We have lost the art of touch. The art of finding out how people really want to be touched or want to touch us is buried. But it is not gone. We just have to be brave enough to dig deeper. So many people I ask about consent think they know all about it. They think that as long as they ask "hey, is it cool if we fuck?" that this is all there is to know about consent. It goes so much deeper. So, buckle up buttercup, we're diving in!
The biggest lesson I can give right now, is to understand when consent needs to be addressed. Any time you are interacting with someone else or their world you should use consent. What? That's crazy! I need to be asking consent all the time then? Yes. Yes, you should. If you want to be someone who cares about how you interact with other people, then you should think about consent more.
It's simpler than you might think, though. Part of the problem with why we have such trouble with consent is that we think it's some big thing. But it's as simple as asking a question. However, we usually come from it with demands, or demurs. Some of us are more dominant, and we just say what we think we should do. "Let's go to the beach this weekend!" is a demand. "I guess we should go to the beach, then." is a demur. Neither of these people used consent, which means they may not be able to have the best time possible.
Let's try it again but with real consent.
"Will you go to the beach with me this weekend?"
"Yes, but can we spend some alone time together, too?"
"Of course!"
See how when we use a question instead of a statement, it creates space for a dialogue to happen. Now both parties are more likely to get what they want from the weekend. Some people take on the role of submission naturally, and they want to please their friends, partners, or family. This is lovely! But they can unintentionally be taken advantage of if everyone doesn't understand consent. However, when they are asked direct questions, they are more likely to share what they are really feeling.
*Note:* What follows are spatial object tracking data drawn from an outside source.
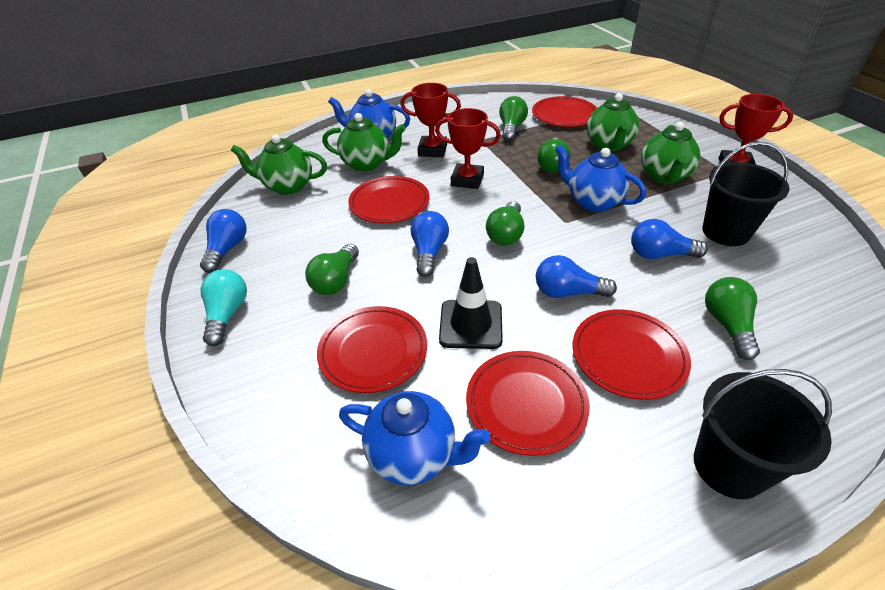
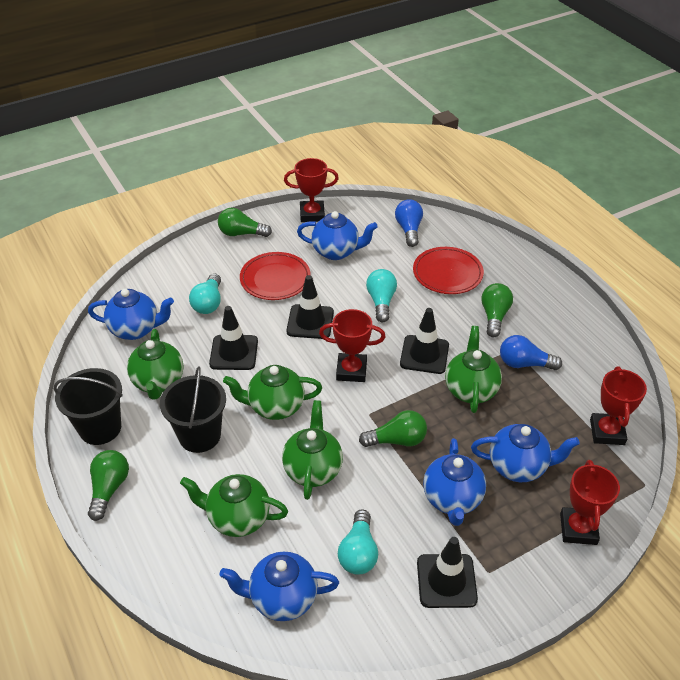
black traffic cone: 1 -> 4
blue light bulb: 4 -> 2
blue teapot: 3 -> 5
green light bulb: 5 -> 4
green teapot: 4 -> 5
red plate: 5 -> 2
red trophy: 3 -> 4
turquoise light bulb: 1 -> 3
Whoa, I never thought of consent like this before... what are some common scenarios that we should use consent in? I'm so glad you asked!
When making any plans.
When dealing with someone's time.
When touch of any kind is involved (not just sexual).
When spending money is involved.
Whenever you are doing energy work.
When you want to talk about a sensitive subject.
This is not an exhaustive list, but a list that shows you the potential variations on when to ask for consent. The question isn't the end of consent, though! The question just opens up the space for a negotiation to happen. And in negotiation both parties have to come to a yes or there is not agreement. And without agreement there is no consent.
This topic can get very juicy! This coming weekend I'll be hosting a workshop that dives deep into the many different roles consent can take, the spectrum of response, and a really fun conscious touch game. If this is a YES in your body, then click over to my offerings and sign up. Date: February 26, 2022.
INSPIRED ACTION: In the following day, track if you're asking for consent. Try to catch yourself making demands or being demur. Then reverse, and YOU make it into a consensual agreement. It's small steps like this every day that can make the world more consensual. Journal about how this made you feel. Sometimes a lot of emotions can come up when we start really honoring our consent.